- IATA: none; ICAO: none; FAA LID: 0E8;

Summary
- Airport type: Public
- Owner: Navajo Nation
- Serves: Crownpoint, New Mexico
- Elevation AMSL: 6,696 ft (2,041 m)
- Coordinates: 35°43′04″N 108°12′06″W﻿ / ﻿35.71778°N 108.20167°W
- Interactive map of Crownpoint Airport

Runways
| Direction | Length |  | Surface |
| ft | m |
| 18/36 | 5,820 | 1,774 | Asphalt |

Statistics (2021)
- Aircraft operations (year ending 4/6/2021): 500
- Source: Federal Aviation Administration

= Crownpoint Airport =

Airport in New Mexico, United States

Crownpoint Airport is a public-use airport located three nautical miles (4 mi, 6 km) northwest of the central business district of Crownpoint, in McKinley County, New Mexico, United States.

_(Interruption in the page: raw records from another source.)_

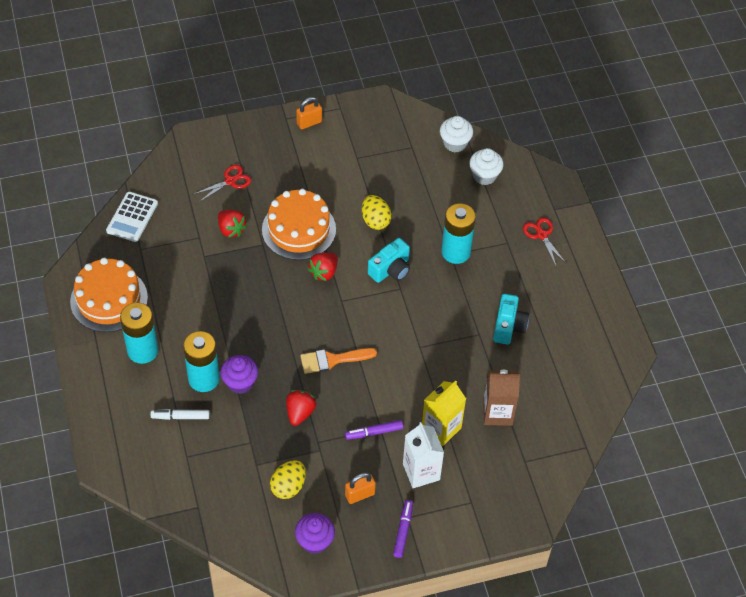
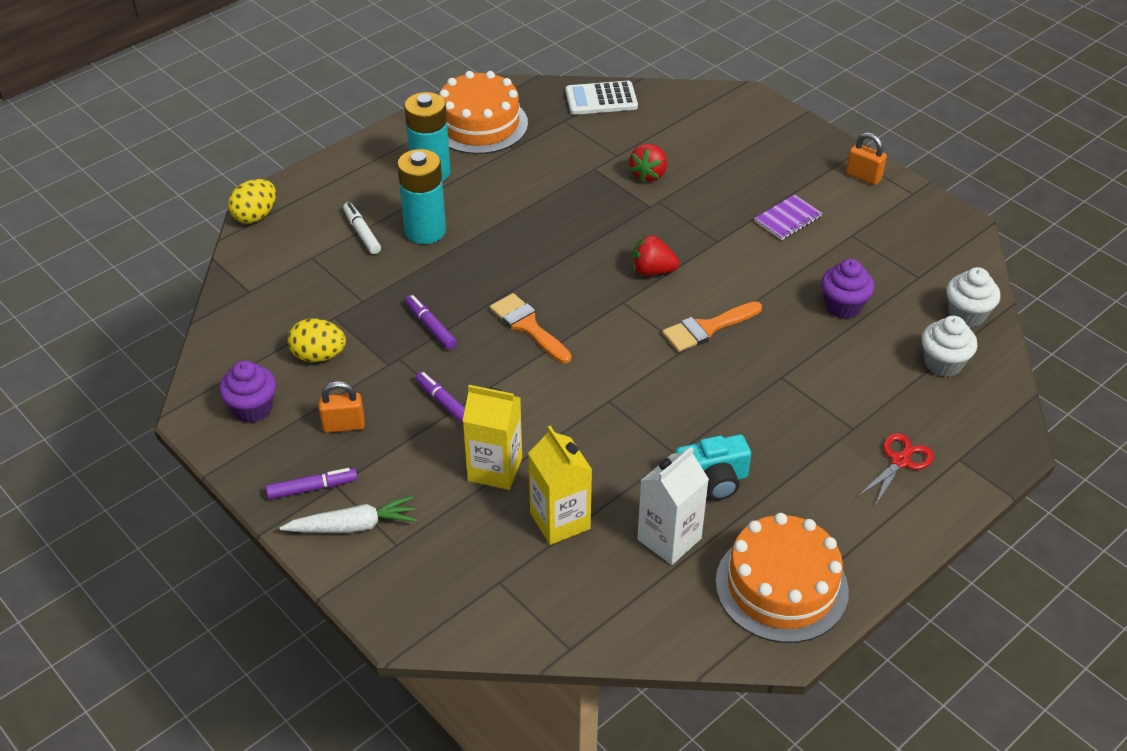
camera: 65 degrees right, 10 degrees down
(230, 181) = (716, 148): red scissors -> none
(240, 383) = (439, 261): purple cupcake -> purple cupcake (843, 306)
(299, 229) = (697, 227): orange cake -> orange cake (781, 586)
(300, 413) = (431, 326): red strawberry -> purple marker
(322, 180) = (788, 219): none -> purple notebook
(360, 494) = (344, 425): orange padlock -> orange padlock turned 45 degrees counterclockwise
(375, 220) = (770, 286): yellow egg -> yellow egg (255, 216)
(390, 269) = (707, 328): turquoise camera -> orange brush
(421, 472) = (413, 473): white carton -> white carton (669, 539)
(445, 519) = (353, 526): none -> white carrot
(456, 252) = (789, 380): turquoise battery -> none
(497, 413) = (560, 521): brown carton -> yellow carton

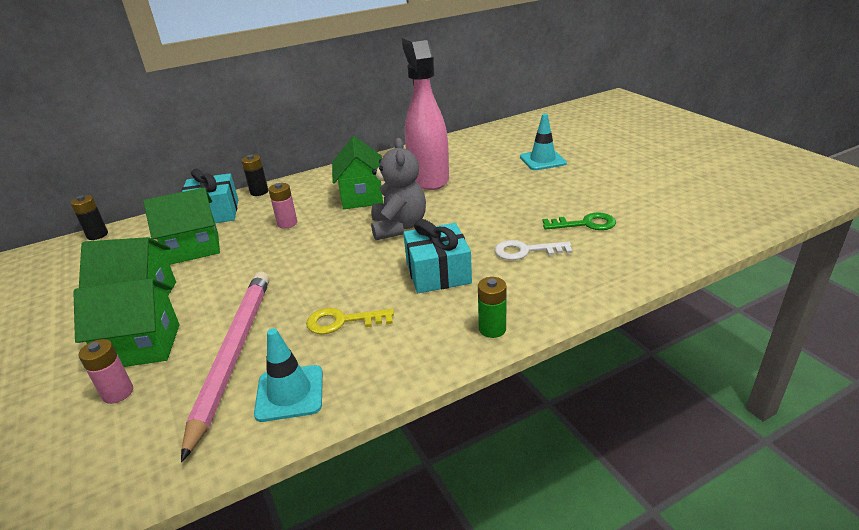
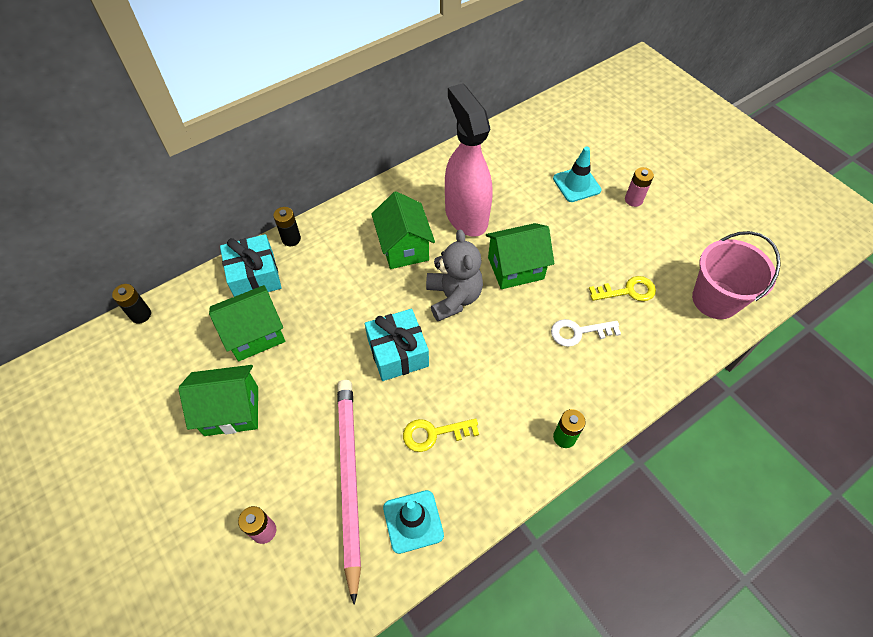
camera: 10 degrees left, 25 degrees up
(142, 346) = (261, 474): green house -> green house (515, 268)
(287, 223) = (339, 293): pink battery -> pink battery (633, 200)
(438, 273) = (504, 365): turquoise gift -> turquoise gift (398, 353)
(585, 224) = (627, 291): green key -> yellow key
(685, 230) = (715, 299): none -> pink bucket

This is one of six airports owned by the Navajo Nation; the others being Shiprock Airport (5V5) in New Mexico, plus Chinle Airport (E91), Kayenta Airport (0V7), Tuba City Airport (T03) and Window Rock Airport (RQE) in Arizona.

== Facilities and aircraft ==
Crownpoint Airport covers an area of 22 acres (9 ha) at an elevation of 6,696 feet (2,041 m) above mean sea level. It has one runway designated 18/36 with an asphalt surface measuring 5,820 by 60 feet (1,774 x 18 m).

For the 12-month period ending April 6, 2021, the airport had 500 aircraft operations, an average of 42 per month: 60% air taxi and 40% general aviation.